A Psicanálise se ocupa das formulações que escapam à consciência. Essas formulações referem-se àquilo que Freud (1915) denominou inconsciente. O autor mostrou que o psiquismo não é redutível à consciência e que existem conteúdos que só advêm à consciência se vencerem certas resistências.

Importante ressaltar que o termo inconsciente, proposto por Freud, não se refere a uma negativa do consciente, nem a uma segunda consciência, mas a um lugar psíquico que contempla conteúdos, mecanismos e energias próprios. A formulação do conceito de inconsciente na obra de Lacan passa por três grandes viradas, a ponto de se configurarem diferentes noções de inconsciente, nomenclatura, disseminada amplamente na literatura psicanalítica: inconsciente linguageiro, inconsciente transferencial e inconsciente real. Tropeço, desfalecimento, rachadura.
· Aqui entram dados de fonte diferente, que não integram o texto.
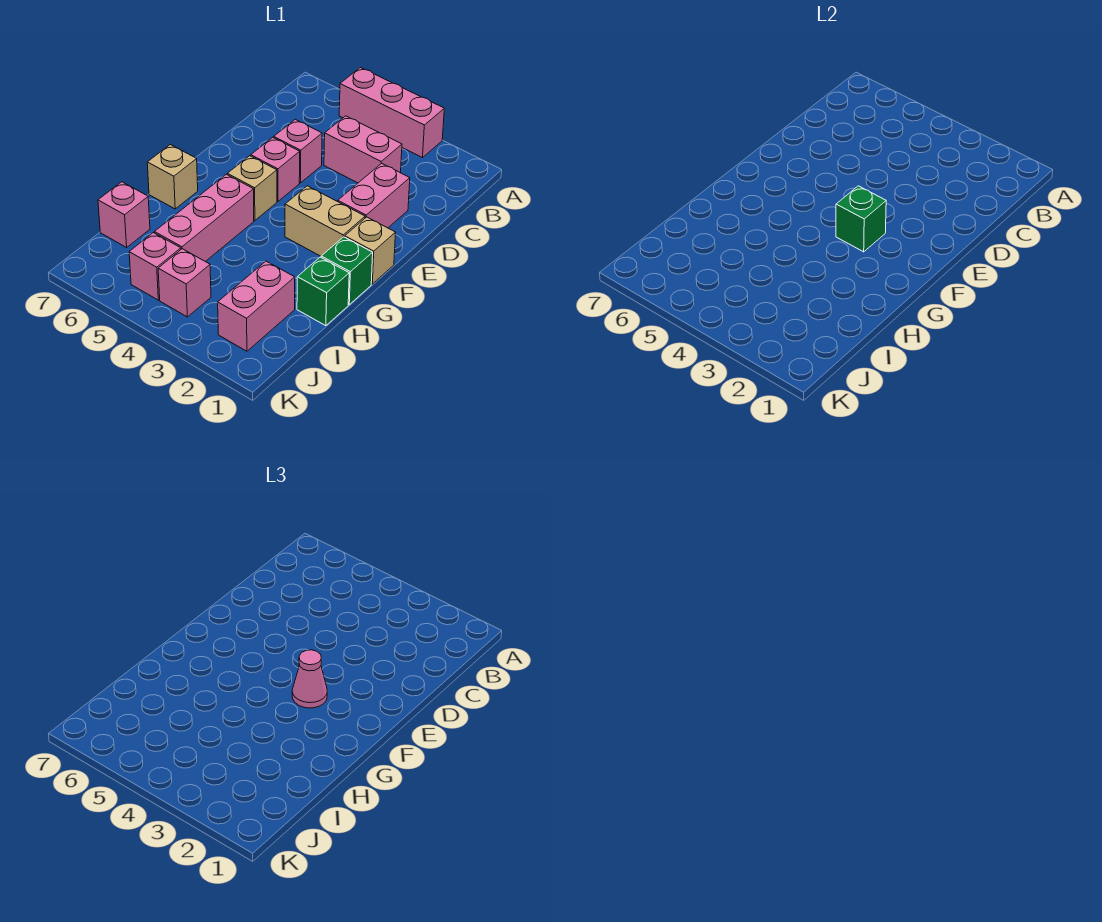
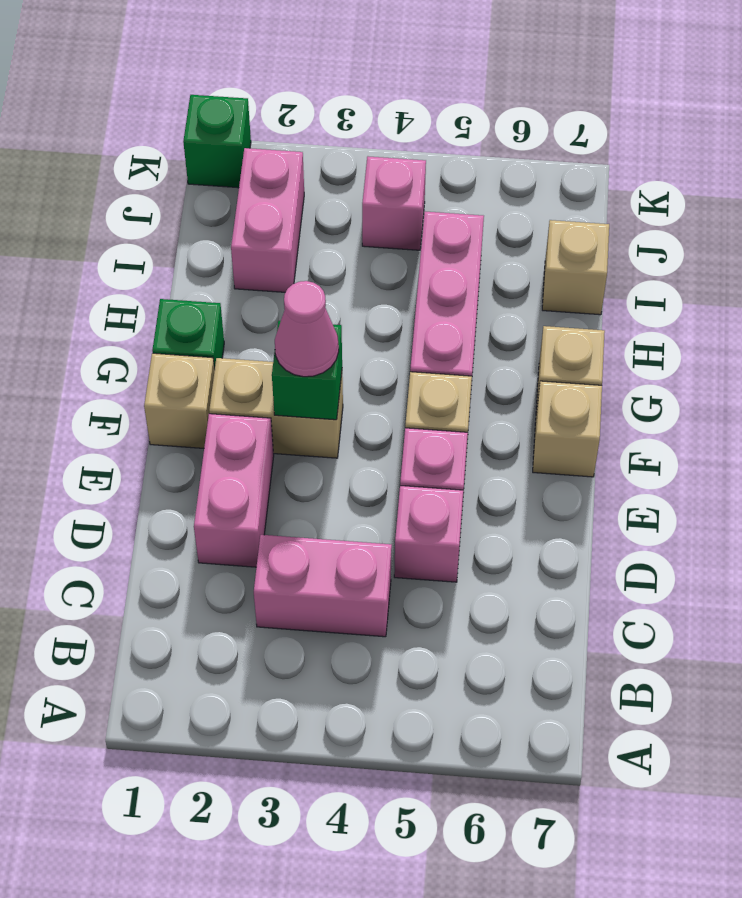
pink brick A3:A5 level 1 -> none
none -> tan brick F7 level 1
green brick H1 level 1 -> green brick K1 level 1
pink brick I7 level 1 -> tan brick I7 level 1
pink brick J5 level 1 -> none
Numa frase pronunciada, escrita, alguma coisa se estatela. Freud fica siderado por esses fenômenos, e é neles que vai procurar o inconsciente. Ali, alguma outra coisa quer se realizar – algo que aparece como intencional, certamente, mas de uma estranha temporalidade. O que se produz nessa hiância, no sentido pleno do termo produzir-se, se apresenta como um achado. É assim, de começo, que a exploração freudiana encontra o que se passa no inconsciente. (LACAN, 1964,p. 30).